Xi Jinping is no fan of the Cultural Revolution. His father Xi Zhongxun, was purged by Mao and Jinping exiled to the countryside as a teenager. But he styles himself after Mao, nonetheless, as dictators emulate dictators. It’s the thing. And Xi, son, keeps on ramming those uncomfortable historical happenings down the Great Memory Hole of China.

Brave historians like Yang Jisheng, keep up the struggle to remember. The Atlantic’s latest edition has a book review of some of these, “China’s Rebel Historians”.

The article has links to photos of Tiananmen Square, then and now. Each year it’s been remembered here in Hong Kong. But I wonder if it will be so this year. Or will it be classified as subversion under the new NSL, and banned?

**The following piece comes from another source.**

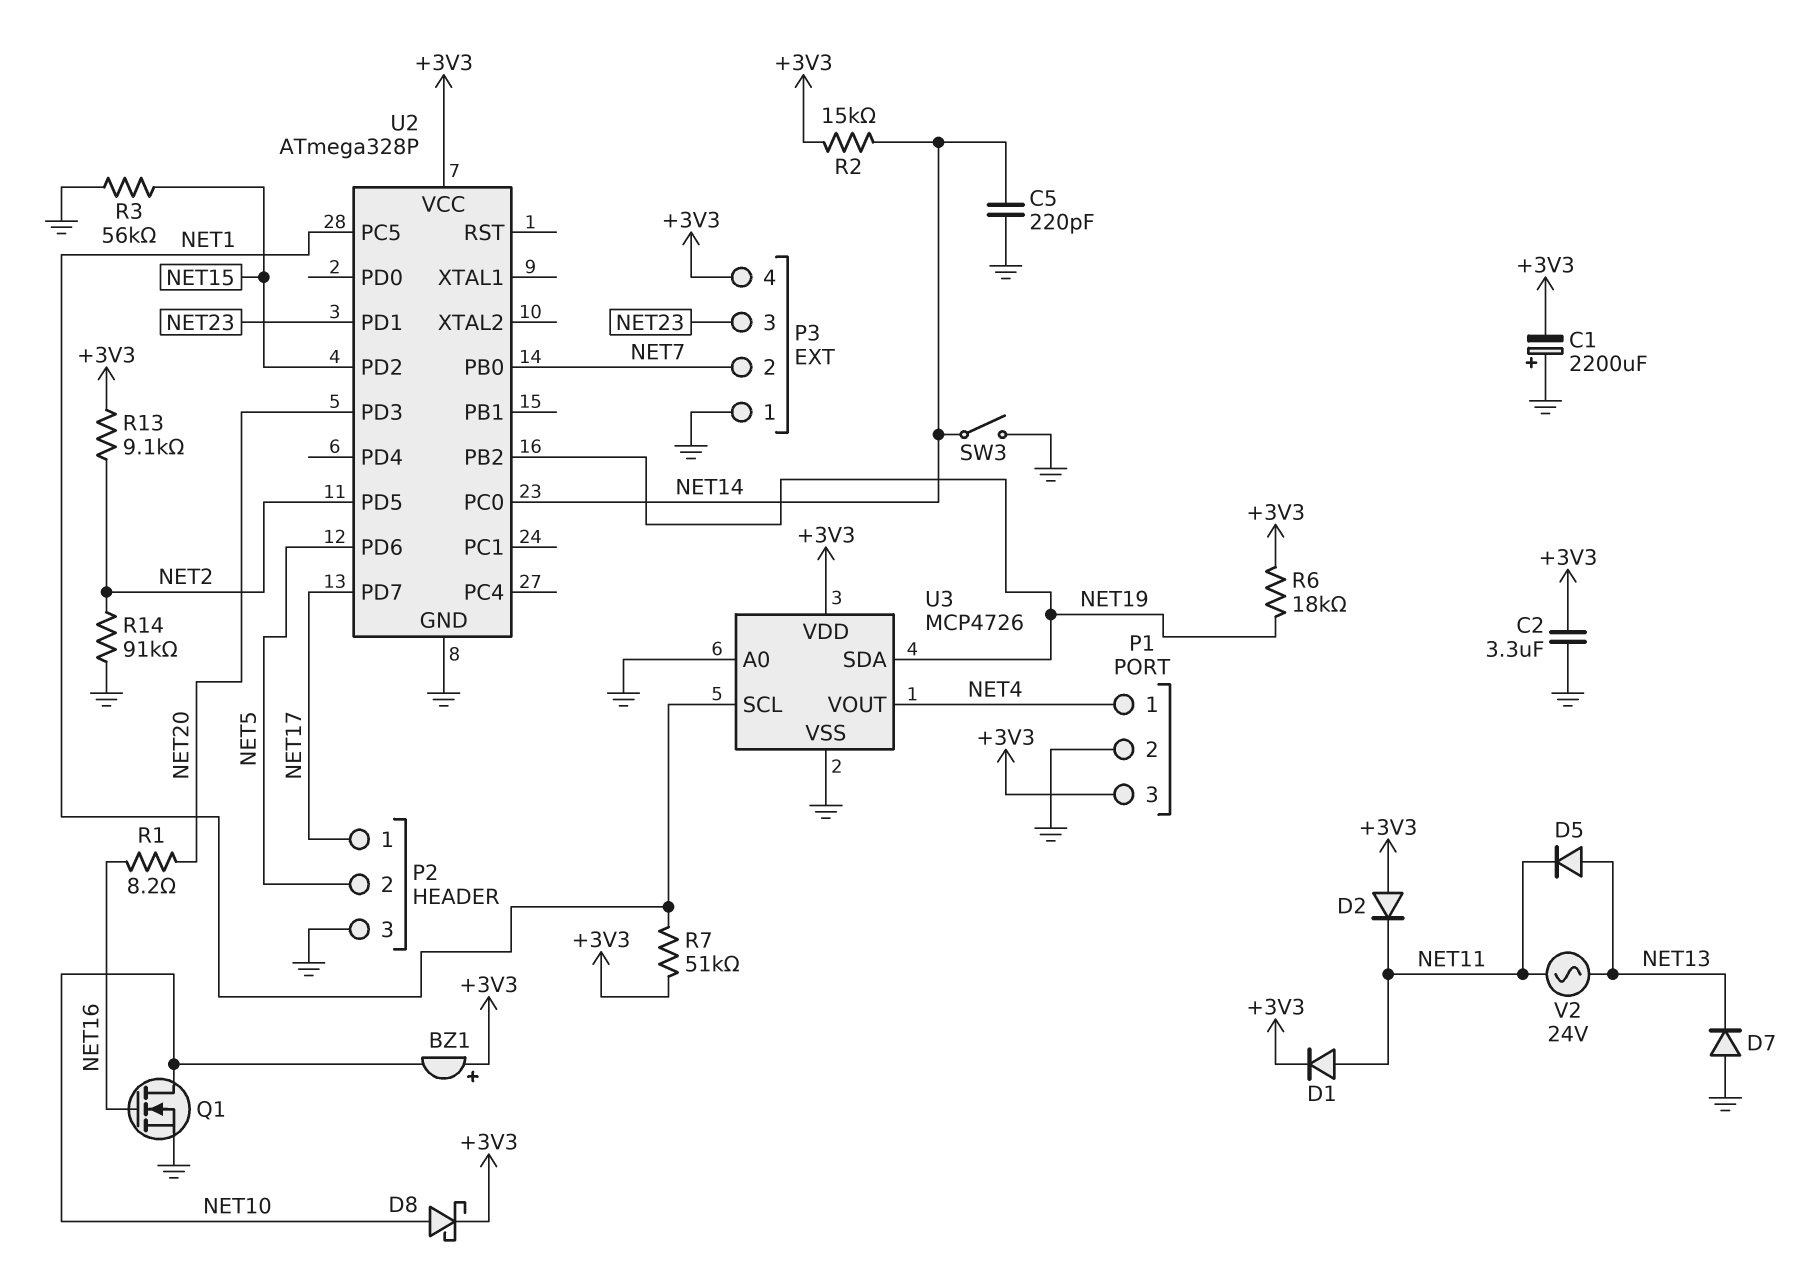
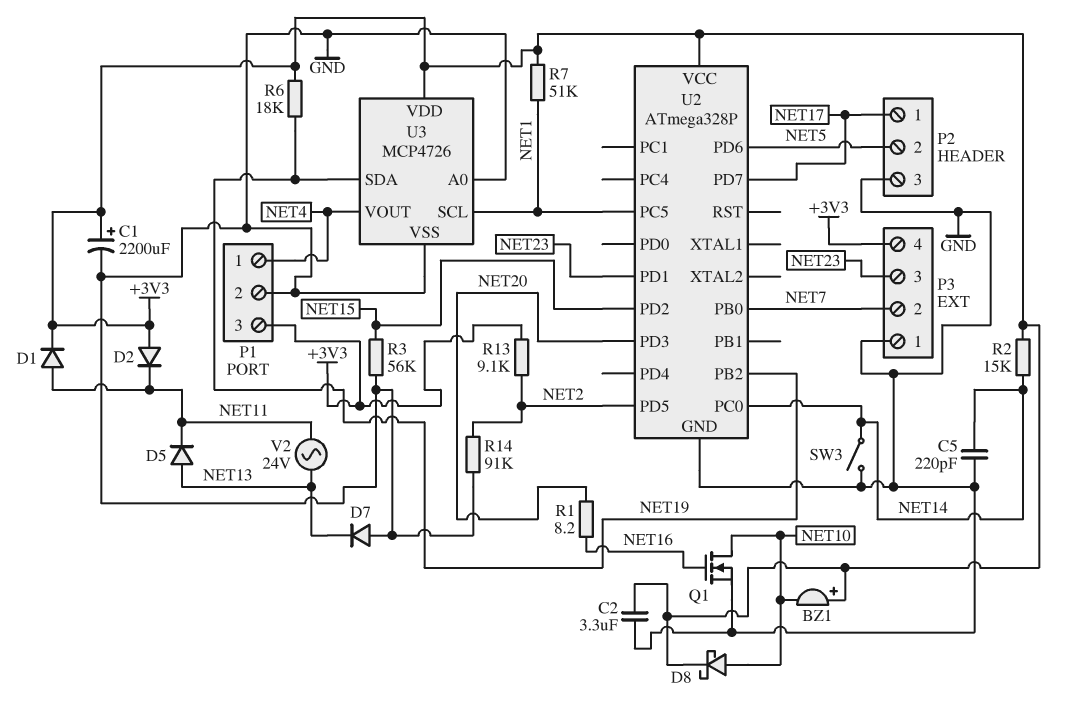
C1: 2200uF (plus GND, minus +3V3) -> 2200uF (plus +3V3, minus GND)

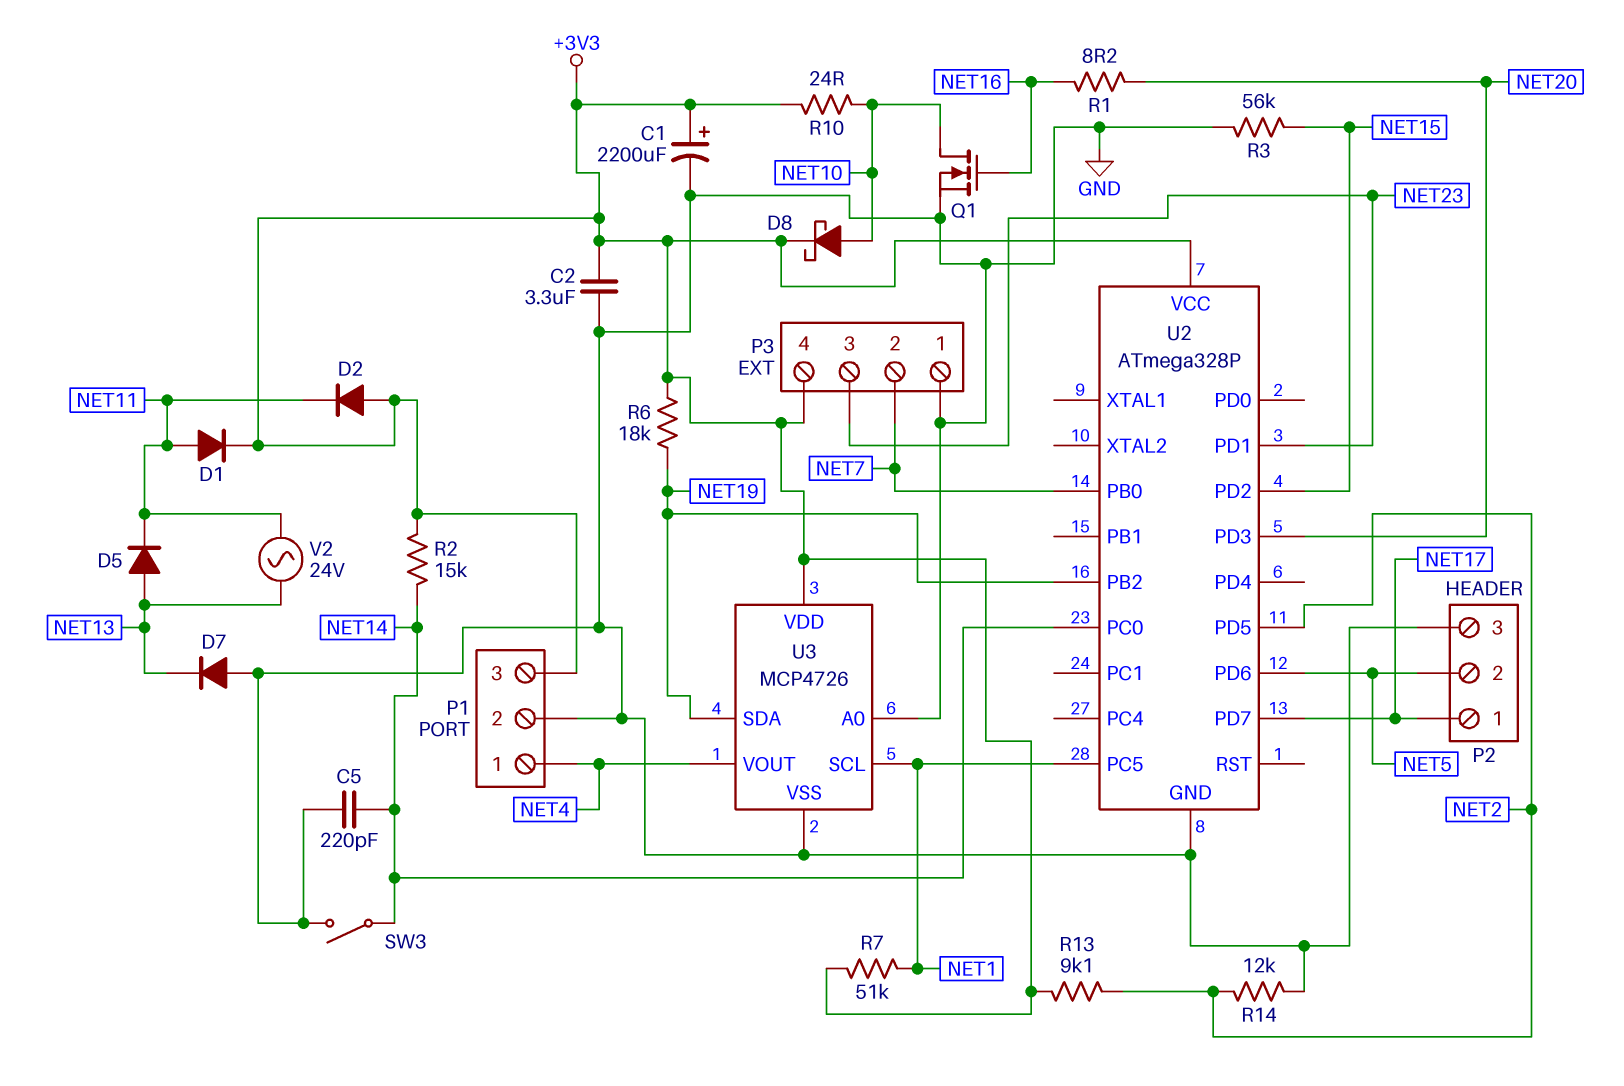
BZ1: buzzer (plus +3V3, minus NET10) -> none
R10: none -> 24 (+3V3, NET10)
R14: 91k (GND, NET2) -> 12k (GND, NET2)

I fear the latter. And the process of forgetting the past will go in here as well, part of the sinicisation of Hong Kong. 

Snip:

In china, history long occupied a quasi-religious status. During imperial times, dating back thousands of years and enduring until the collapse of the Qing dynasty in 1911, historians’ dedication to recording the truth was viewed as a check against wrongdoing by the emperor. Rulers, though forbidden from interfering, of course tried.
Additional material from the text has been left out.